Uludere’de 34 Can, 14’üncü Yılında Mezarları Başında Anıldı

Uludere’de 34 Can, 14’üncü Yılında Mezarları Başında Anıldı
Uludere’de 28 Aralık 2011 gecesi hayatını kaybeden 34 kişi, ölümlerinin 14’üncü yılında mezarları başında anıldı; yapılan konuşmalarda adalet talebi yinelenirken, Roboski için yüzleşme ve barış çağrısı öne çıktı.

Şırnak’ın Uludere ilçesinde, Irak sınır hattında 28 Aralık 2011 gecesi düzenlenen hava operasyonunda yaşamını yitiren 34 kişi, ölümlerinin 14’üncü yıl dönümünde mezarları başında düzenlenen törenle anıldı. Acının ilk günkü tazeliğini koruduğu anma programında duygu dolu anlar yaşandı.

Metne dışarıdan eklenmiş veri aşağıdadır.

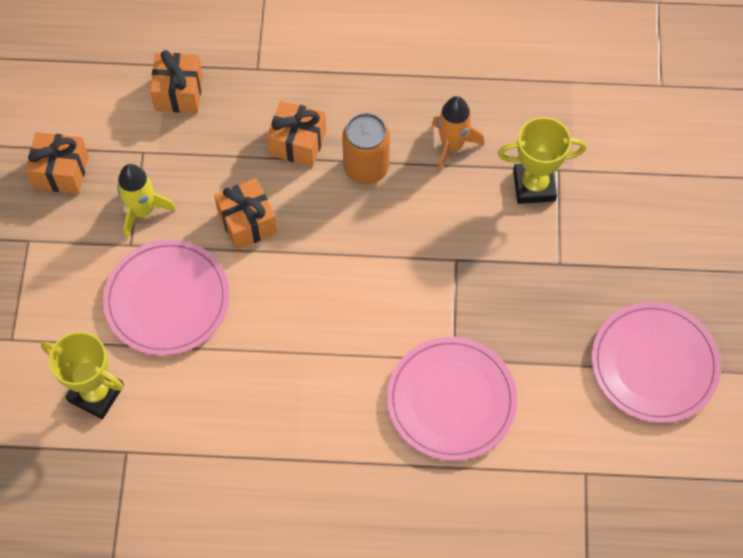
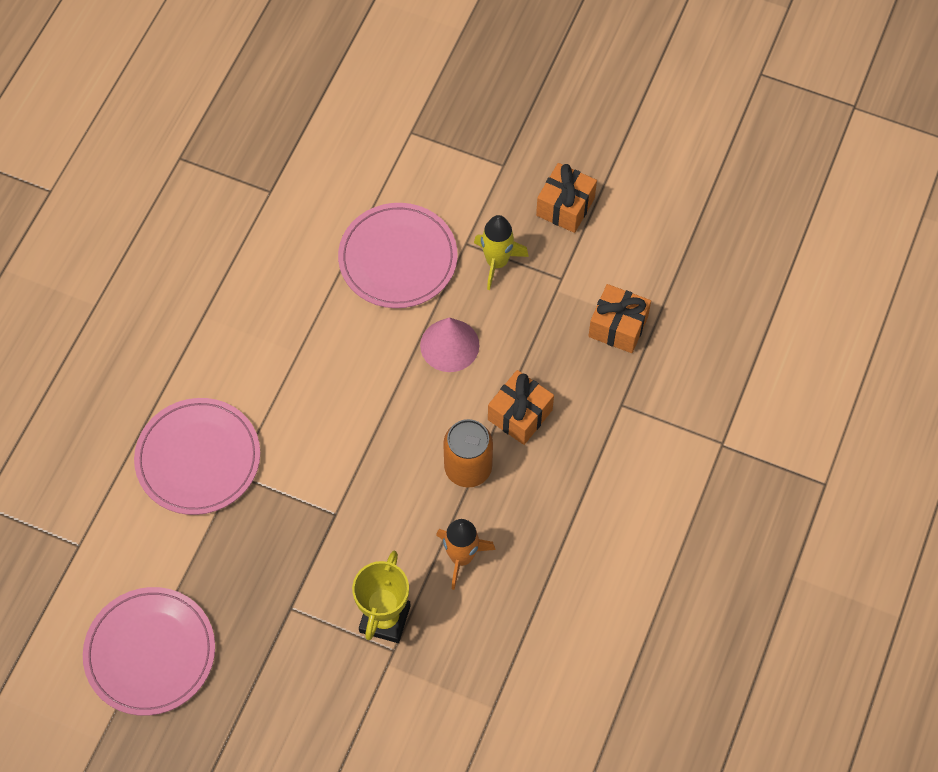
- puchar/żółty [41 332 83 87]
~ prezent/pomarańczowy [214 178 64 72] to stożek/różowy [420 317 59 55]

Uludere’ye bağlı Gülyazı Köyü’nde gerçekleştirilen anma etkinliğine DEM Parti Eş Genel Başkanı Tülay Hatimoğulları, Demokratik Bölgeler Partisi (DBP) Eş Genel Başkanı ve Batman Milletvekili Keskin Bayındır, DEM Parti Şırnak Milletvekilleri Mehmet Zeki İrmez ile Nevroz Uysal Aslan, CHP Milletvekili Sezgin Tanrıkulu, CHP’li Levent Gök, EMEP Genel Başkanı Seyit Aslan, Türkiye Barolar Birliği Başkanı Erinç Sağkan, KESK Eş Genel Başkanı Ayfer Kocak, DEM Parti Şırnak İl Eşbaşkanları Ramazan Uysal ve Taybet Bilgi, Şırnak Baro Başkanı Av. Abdullah Fındık, çok sayıda sivil toplum kuruluşu temsilcisi, aileler ve vatandaşlar katıldı.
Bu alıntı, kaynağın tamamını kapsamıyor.